Google DocumentGoogle PresentationGoogle SpreadsheetGoogle FormGoogle DrawRevisioningUpload Settings

Sharing in Google Drive

Sharing features with Google Drive is very simple once you’ve taken a few moments to learn it. You can choose to make your files private and only available to users who sign-in, mark them as public so that anyone can search and view them, or you can simply create a link and manually give them to your collaborators. This works very similarly to Skydrive. In a way, it works quite well even though its quite simplistic in nature. I’m pretty sure permissions levels will get more granular as the service matures and as user requests start pouring in from the public. There are currently three different ways you can share a file/folder:

Within the three different methods of sharing, you can also configure three different levels of access withn each level which includes view only, can comment, and can edit.

First you can make the files entirely public. Anyone who wishes to view your files will all get view permissions by default. No sign in is required to view files. If you allow public users to edit the file, then sign in is required although since its public, just about anyone with a Gmail account can edit the file.

Secondly you can create a custom link and distribute the link any way you see fit. All users with the link can view the files without having to sign in. If you allow edit permissions, then sign in is required. However, any user with the link can modify the file even though you haven’t personally sent them a link (they could have gotten it from another person who did have it).

Lastly, you can mark your files as private and manually assign individual access. You are allowed to assign different access permission per individual. For example, one person may be allowed to edit the file while another can only view the document and nothing else. This is the most secure of the share levels. Although I haven’t tested this, I assume that even if another individual shares the link to someone outside of the circle, because you (the owner) haven’t specifically specified any permission for him/her, they will be denied all access including being able to view the document.

The share links created by Google Drive is pretty long but no where as crazy as the URL length of Skydrive:

Share SettingsSharing Level

Mobile Support

Currently, Google Drive is supported on Android devices and the iPhone/iPad version will be available very soon.

UPDATE: 06.28.12 – The Google Drive app is now available for iOS devices.

In the End…

Google’s initial public offering of a file syncing service, although quite simplistic, works very well.

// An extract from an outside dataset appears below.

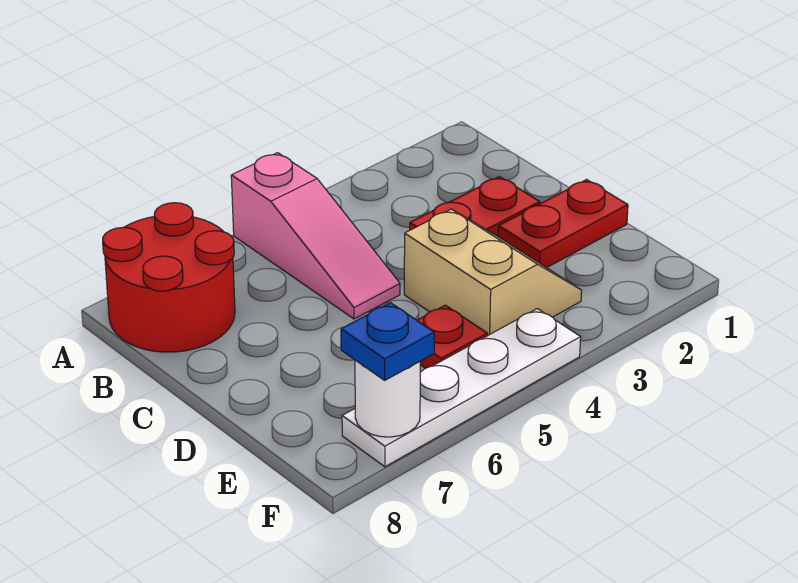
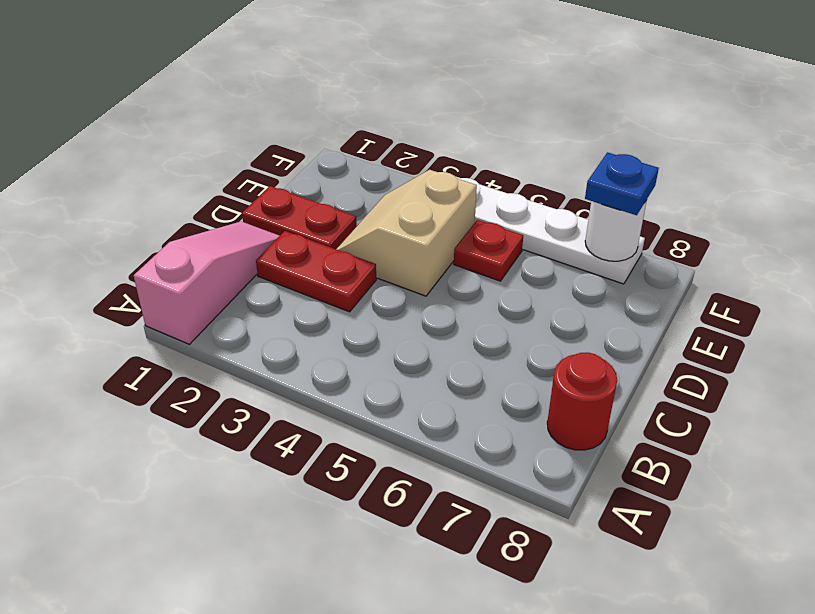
pink slope A5:C5 level 1 top A -> pink slope A1:C1 level 1 top A
red round brick A7:B8 level 1 -> red round brick B8 level 1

The biggest benefit in my eyes will be heavy Google Doc users and collaborators. If you’re not one of those people, then there isn’t that big of an incentive to switch over if you’re already a Skydrive or Dropbox user. As a normal user who just needs to be able to sync files across multiple devices, any one of the three major services can do that for you. If you’re already heavily invested in the Google’sphere, then obviously it makes more sense to tie in one more service under your account with them. If not, then Skydrive should offer the most bang for the buck. At just $10 a year, you get 20GB of storage compared to Google’s 25GB for what equals out to be about $30 a year. Dropbox is the worst out of the three in terms of purchasing extra storage space. Of course, there are drawbacks to each service and ultimately only you can judge for yourself which one suits you best.